Sammy Nickalls
March 17, 2016 12:29 pm

Your future looks like a rainbow unicorn befriending an angel kitten. At least, that’s what it *will* look like if you get the Lisa Frank tarot cards that have been sweeping the Internet in the most colorful, magical way.

Artist Ariel Hart came up with the brilliant idea of combining two divine elements in our lives: tarot cards and Lisa Frank. Inspired by the Hello Kitty exhibit at the Japanese American National Museum in Los Angeles, the deck is everything we could want. From a preening pink dog as the High Priestess to a banana wearing sunglasses as the Devil, we could handle even the most brutal of readings if a Lisa Frank character delivered it. I mean, really, a unicorn on the Death card makes the whole dying thing not seem so bad.

Ariel said she was inspired by Lisa Frank’s ability to transcend ’90s nostalgia and become an ever-present piece of popular culture. “I’m especially passionate about branding as it transitions into being a lifestyle,” she told The Huffington Post. “Lisa Frank is a great example of a brand that was likely intended for young people that inadvertently found a way to stick with them for the rest of their lives.”

The Lisa Frank tarot cards are available to be printed—for free!—here. What a wonderful world!

For anyone who don’t know much about the world of tarot, HelloGiggles spoke to Sami Main, social media editor for Tech Insider who writes a weekly tarot forecast for The Gloss and offers digital tarot readings through her Twitter. Here’s what beginners in tarot need to know before whipping out your Lisa Frank deck.

You gotta have faith!

Tarot has its skeptics. While Sami tells us skepticism is normal, it’s sort of missing the point. “It’s totally normal to feel skeptical,” she told us. “There’s no way to prove any of it as real, like more science-y type practices. But I try to remind people to think of it like asking a second opinion among your group of friends. It’s not like we take every single word of theirs as super serious, but it can’t hurt to see another perspective on your situation. And that’s what tarot does! It’s an impartial observer on your life.”

Ariel Hart

Don’t ask “yes” or “no” questions.

We should view tarot as a gentle guide, not a deciding force. “What I get out of tarot is basically a sense of reassurance,” Sami said. “It’s really peaceful. It’s just a way to ask some kind of higher authority to take a look at the nitty gritty details of your life for you, and then hopefully guide you out of it.”

For this reason, don’t expect a “yes” or a “no” from your reading. “Tarot can’t really tell you yes/no answers to things; I tend to think of it like a forecast,” Sami explained. “If things keep going in the current direction you’re headed, tarot will tell you what to expect.
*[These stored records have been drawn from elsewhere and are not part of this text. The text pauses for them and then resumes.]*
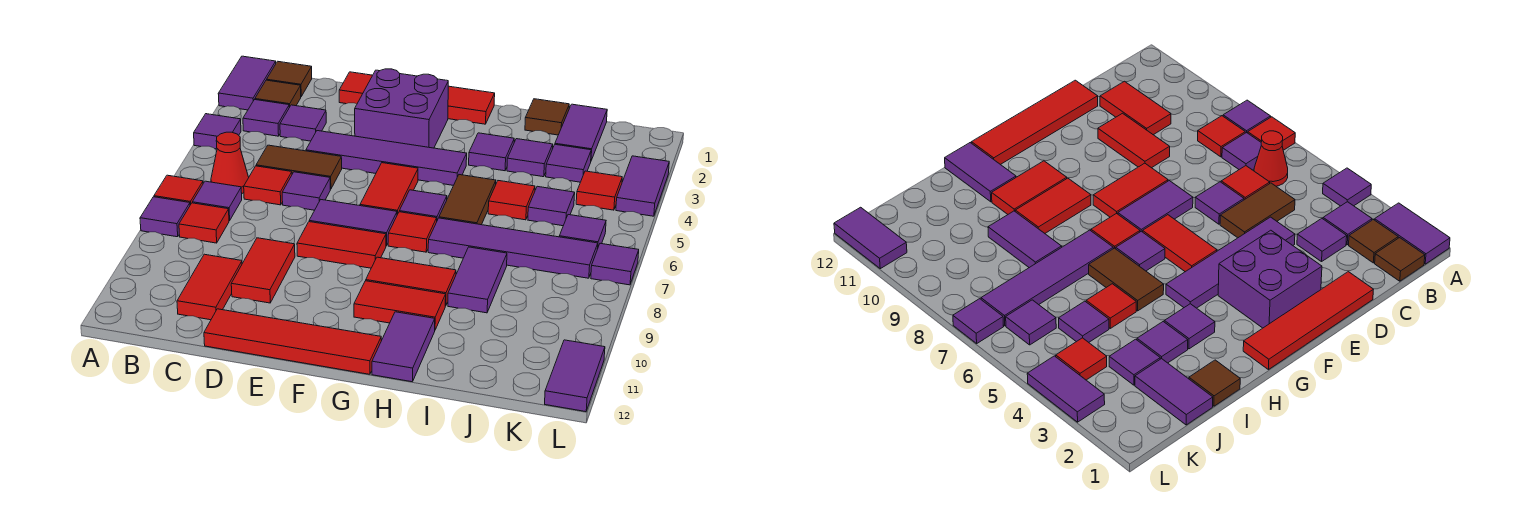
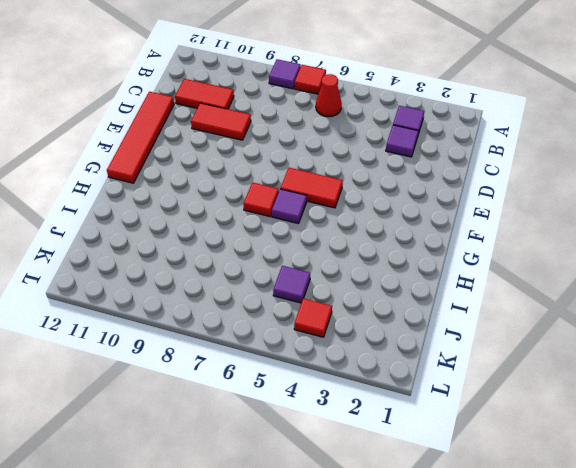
none -> purple tile A1:A2 level 1
none -> purple tile A4 level 1
none -> brown tile B1 level 1
none -> brown tile B2 level 1

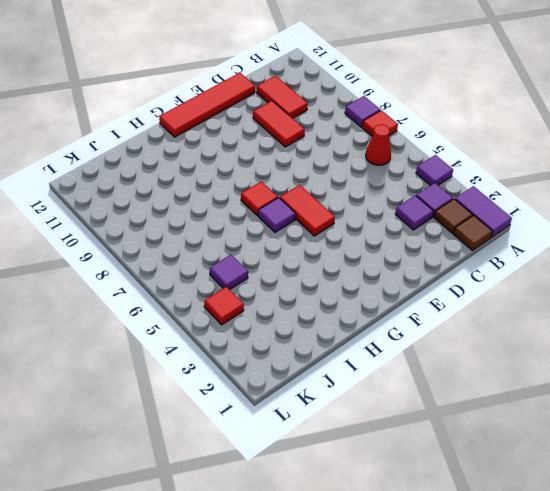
none -> purple tile B7 level 1
none -> red tile B8 level 1
none -> brown tile C5:D5 level 1
none -> red tile C6 level 1

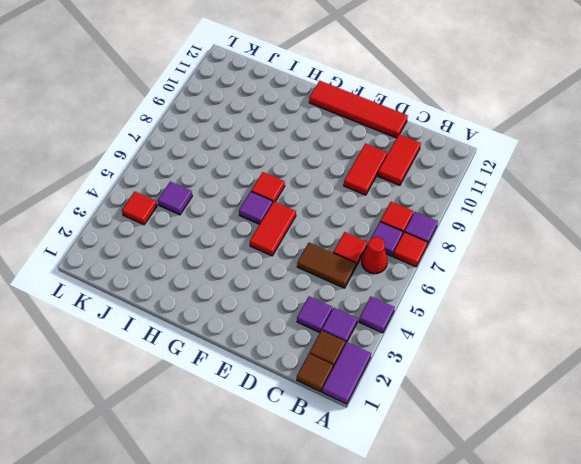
none -> red tile D1:G1 level 1
none -> purple tile D4:G4 level 1
none -> purple tile D6 level 1
none -> purple brick E2:F3 level 1

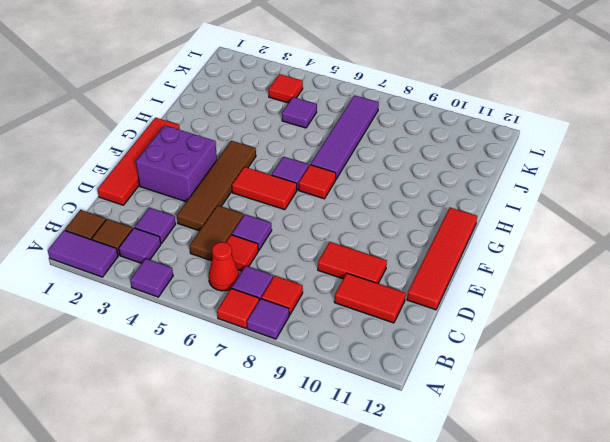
brown tile D4:G4 level 1 -> purple tile D4:G4 level 1
none -> purple tile E7:F7 level 1
none -> red tile E8:F8 level 1
none -> red tile G9:H9 level 1
none -> red tile G10:H10 level 1

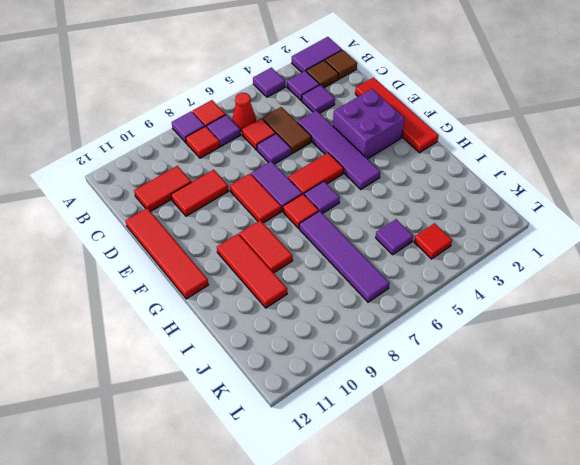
red tile G10:I10 level 1 -> red tile G10:H10 level 1
none -> purple tile H3 level 1
none -> brown tile H5:H6 level 1
none -> purple tile H11:H12 level 1
none -> brown tile I1 level 1

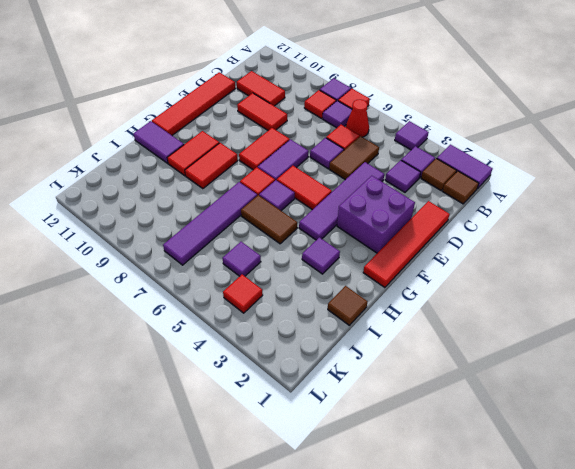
none -> purple tile I3 level 1
none -> red tile I5 level 1
none -> purple tile I8:I9 level 1
none -> purple tile J1:J2 level 1

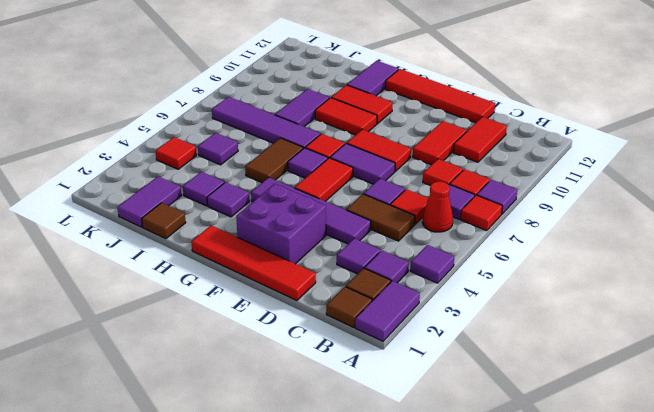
red tile C8 level 1 -> red tile I5 level 1
none -> purple tile J3 level 1
none -> purple tile K6 level 1
none -> purple tile L3:L4 level 1
none -> purple tile L7 level 1

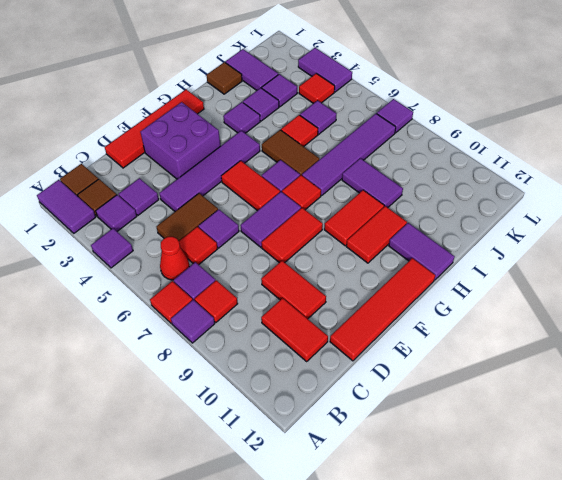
none -> purple tile K6 level 1
none -> purple tile L11:L12 level 1

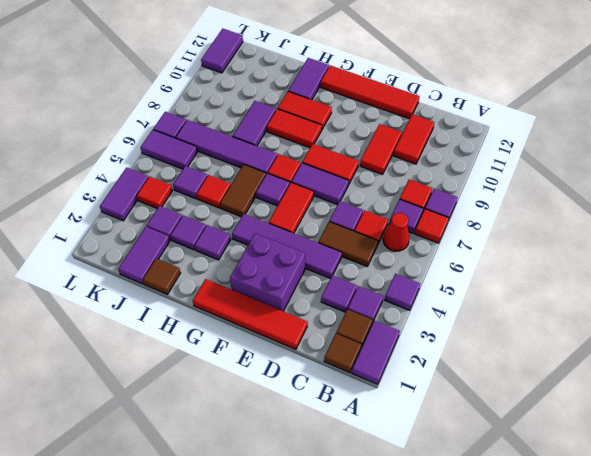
purple tile K6:L6 level 1 -> purple tile K6 level 1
So, for me, people can get validation from tarot (‘Oh, I’m NOT crazy for thinking [x]!’) as well as a more solid movement forward (‘Got it, if I want to fix [x], guess I gotta do [x].’)”

Take your time learning all the cards.

“If you want to get into tarot, definitely grab yourself. . . some kind of guide book that will help explain all of the cards in detail for you,” Sami told HelloGiggles. “And keep an open mind! When you first start practicing, you might feel like you don’t know anything or that it’s too complicated; the tarot deck has 78 cards! That’s a lot to remember. So take your time and practice as often as you can.”

Another great resource Sami recommends? Little Red Tarot, which she explained gives a “newer, modern take on tarot,” since the history of it “can make it feel dusty.” She also recommended the book Seventy-Eight Degrees of Wisdom, “which really gives you a deeper look into each card and what it could mean.”

Don’t forget to have fun!

“[T]arot is a super fun experience if you let yourself believe in a lil’ mysticism every once in a while,” Sami told HelloGiggles. “Sometimes you just have to let things go up to the universe instead of worrying about them yourself. Oh, and it’s supposed to be fun! I take it very seriously, because it’s a way to communicate with the helpful forces around us, but at the end of the day, it’s not something worth stressing out over.”